CBSSports.com ranks Correa as the No. 8 outside linebacker prospect for the 2016 draft. ESPN’s Mel Kiper Jr. lists Correa as the No. 5 defensive end among underclassmen.
Correa said his focus is on each day’s practice and not his pro future.
“We can focus on that question a little later,” he said. “... It’s hard to grasp. It’s always been a dream of mine, an aspiration, but I kind of just like to take it day by day. I’m just trying to focus on this next practice we have in a few hours. The NFL is not really right here, in my mind, right now.”
The 6-foot-3, 248-pound Hawaiian got stronger and faster during the summer, he said. He is on a quest to find the consistency he lacked last year, though he still finished fifth on the team in tackles with 59.
He also has tried to provide leadership. He plays stud end alongside junior Gabe Perez. The other two studs are redshirt freshmen Jabril Frazier and Kaleb Hill.
“This year is just an improvement year,” Correa said.
Said defensive line coach Steve Caldwell: “Any time you’re having success, that helps you. The thing we’ve got to make sure is he grows on that and doesn’t stay the same.”
NEWS AND NOTES
• The Broncos held their first practice in full pads Monday. They have a two-a-day Tuesday, and portions of both practices will be open to the media.
• The latest addition to the banner crew that will be honored on the east exterior of Albertsons Stadium: wide receiver Shane Williams-Rhodes with the word “conviction.” He joins safety Darian Thompson (“discipline”) and center Marcus Henry (“toughness”). The fourth player will be named Tuesday, when work begins to hang the banners.
Henry, who is 6-foot-3 and 293 pounds, got some grief from teammates.
“That banner is so big it makes him look a little skinny maybe,” junior offensive lineman Steven Baggett said. “... To be up there, to be on a banner on the side of the stadium, that’s awesome, and he definitely deserves it.”
Boise State sophomore tight end Jake Roh earned a victory in his ongoing battle to gain weight, and the power that comes with it, this past summer.
Roh added 10 pounds and entered fall camp at 6-3, 229.
“In the spring, I was down (in weight),” Roh said. “That was big, gaining that weight back. ... I needed to take really big steps and I think with the strength and gaining the weight that helps.”

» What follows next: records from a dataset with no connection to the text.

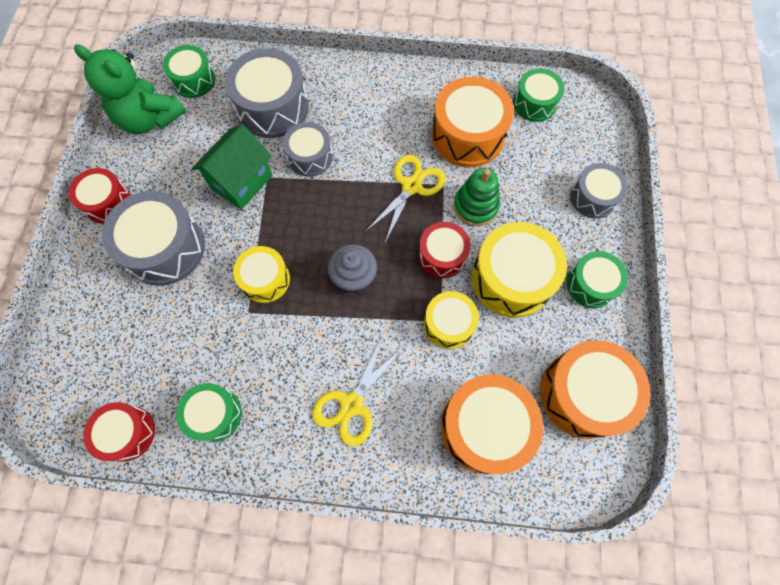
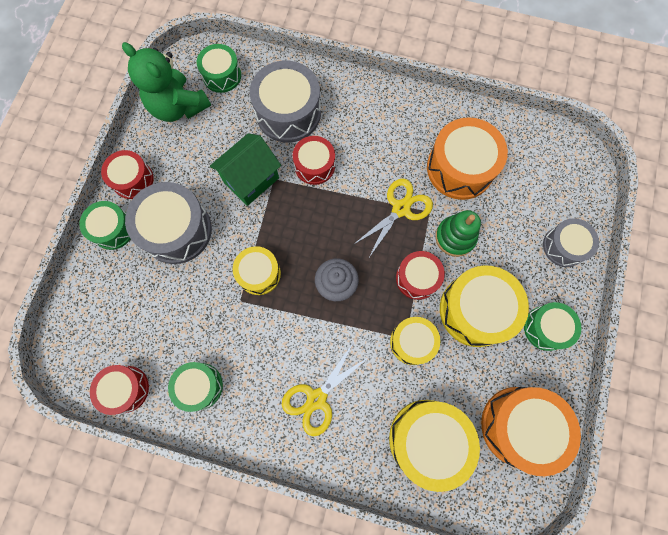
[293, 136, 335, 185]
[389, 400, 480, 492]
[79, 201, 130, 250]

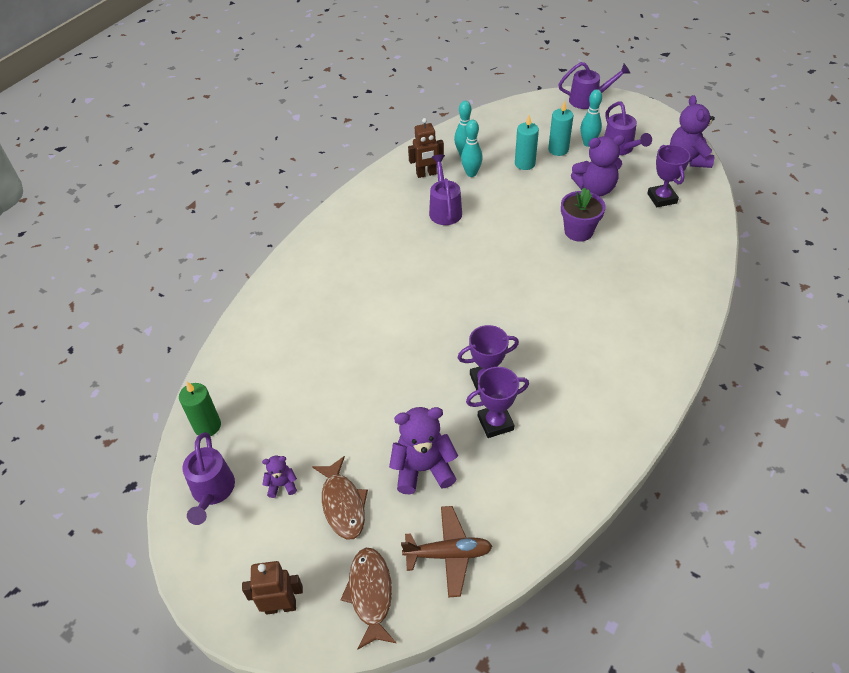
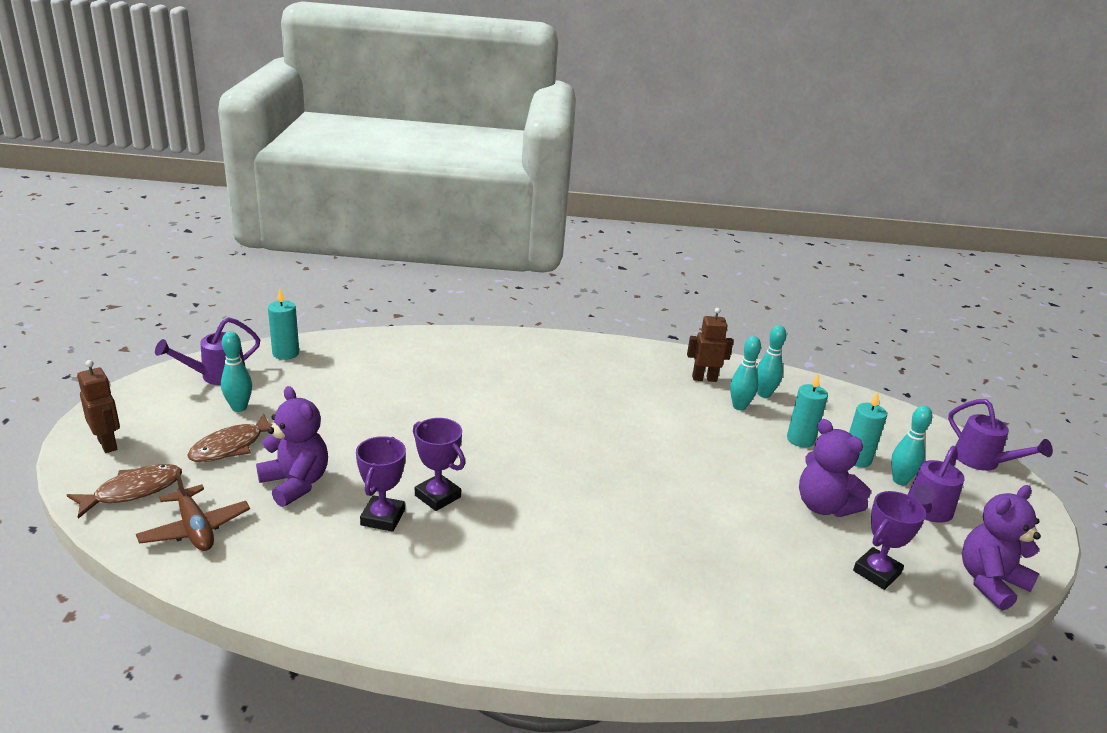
[268, 289, 299, 360]
[221, 331, 252, 412]
[687, 308, 733, 382]
[429, 154, 462, 225] (first image)
[356, 436, 406, 532]
[561, 187, 606, 242] (first image)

Roh finished fourth on the team with 35 receptions last season for 408 yards and two touchdowns. He’s part of a deep rotation at tight end that showed major improvement in 2014.
“We hope to keep that bar raising,” Roh said. “We’re just going to try to contribute more this year and be a solid group that this team can count on.”
BRONCOS IN THE NFL:GEORGE ILOKA
Safety George Iloka quietly has generated attention as one of the best safeties in the NFL. He’s making a little extra noise during the Cincinnati Bengals’ training camp this year.
“George is out there hitting everybody,” one Bengal said to another at practice, according to FoxSports.com.
“George is an intense player and very smart player,” secondary coach Vance Joseph told the website. “He’s a big safety, so he wants to be a contact player. He’s having a helluva camp.”
Iloka is going into the final year of his rookie contract with the Bengals. Pro Football Focus ranked him the No. 12 safety in pass coverage in the NFL last year and called him the team’s “secret superstar.”
Iloka grabbed three interceptions last season and wants more this year.
“From my first and second to my third year, I made more plays,” Iloka told the website. “I don’t want to put a number on it, but I want more picks. A little more tackles. Last year, if I made the plays I needed to, I probably would’ve had six picks. So it’s just about making every play you’re supposed to make count.”